While other commitment operations work on arbitrary input - modulo the MAX_MSG_LENGTH restriction - Secp256k1 introduces new failure modes for when the secp256k1 point is invalid in various ways. I'm not sure this is a good thing, as it complicates error handling, something quite apparent if you try to implement this in a language like Rust that requires functions to specify what errors they may return.

An potential alternative would be to change the semantics in the case of an error to instead, say, output sha256(<unique prefix> + msg) (as in, hash the entire input to the opcode, including the point, with a specific unique prefix). The unique prefix should be the same for all types of errors; I'd suggest just picking a 128bit random number.

If we did this:

  • the opcode would be a well-defined and secure commitment on all inputs.
  • all inputs would produce the same length of output.
  • modulo a crypto break, the mapping of input to output would be unique to this opcode as the unique prefix is "out-of-band" hashed data (AKA collision resistance).
  • writing test cases becomes easier, as all inputs being valid means you don't need separate infrastructure for failures (which notably the tests are missing right now!).

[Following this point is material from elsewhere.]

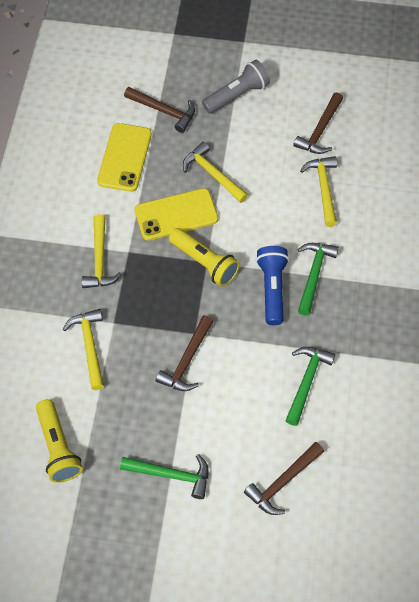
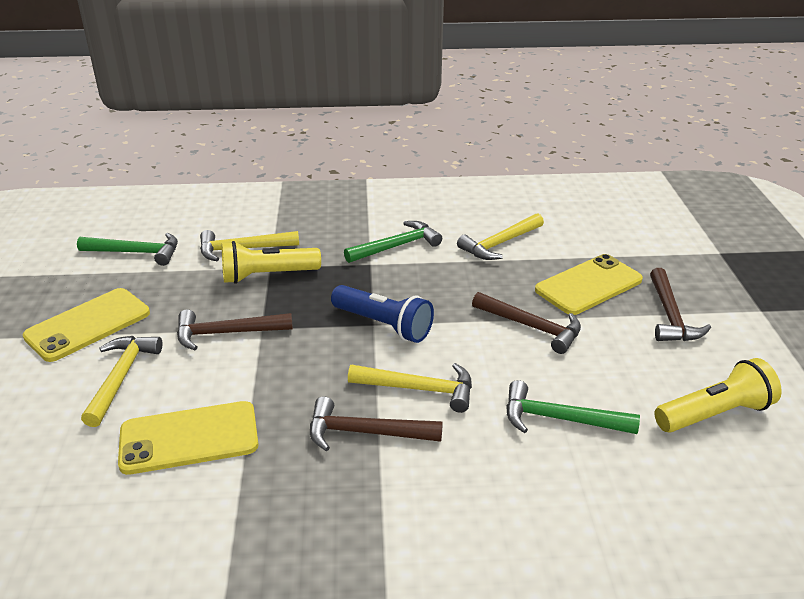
grey flashlight: 1 -> 0
yellow phone: 2 -> 3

The only drawback I can think of is consensus across buggy implementations: if an implementation accidentally raises an error when it shouldn't, that just causes the timestamp to be unusable immediately. With my proposed semantics you might further build on that timestamp by, say, adding additional opcodes that would then be impossible to fix later.

However, as I don't think that risk is unique to my proposal, as you could also have a buggy implementation that thinks a point is valid when it actually isn't. IMO the only lesson there is "don't screw up". :)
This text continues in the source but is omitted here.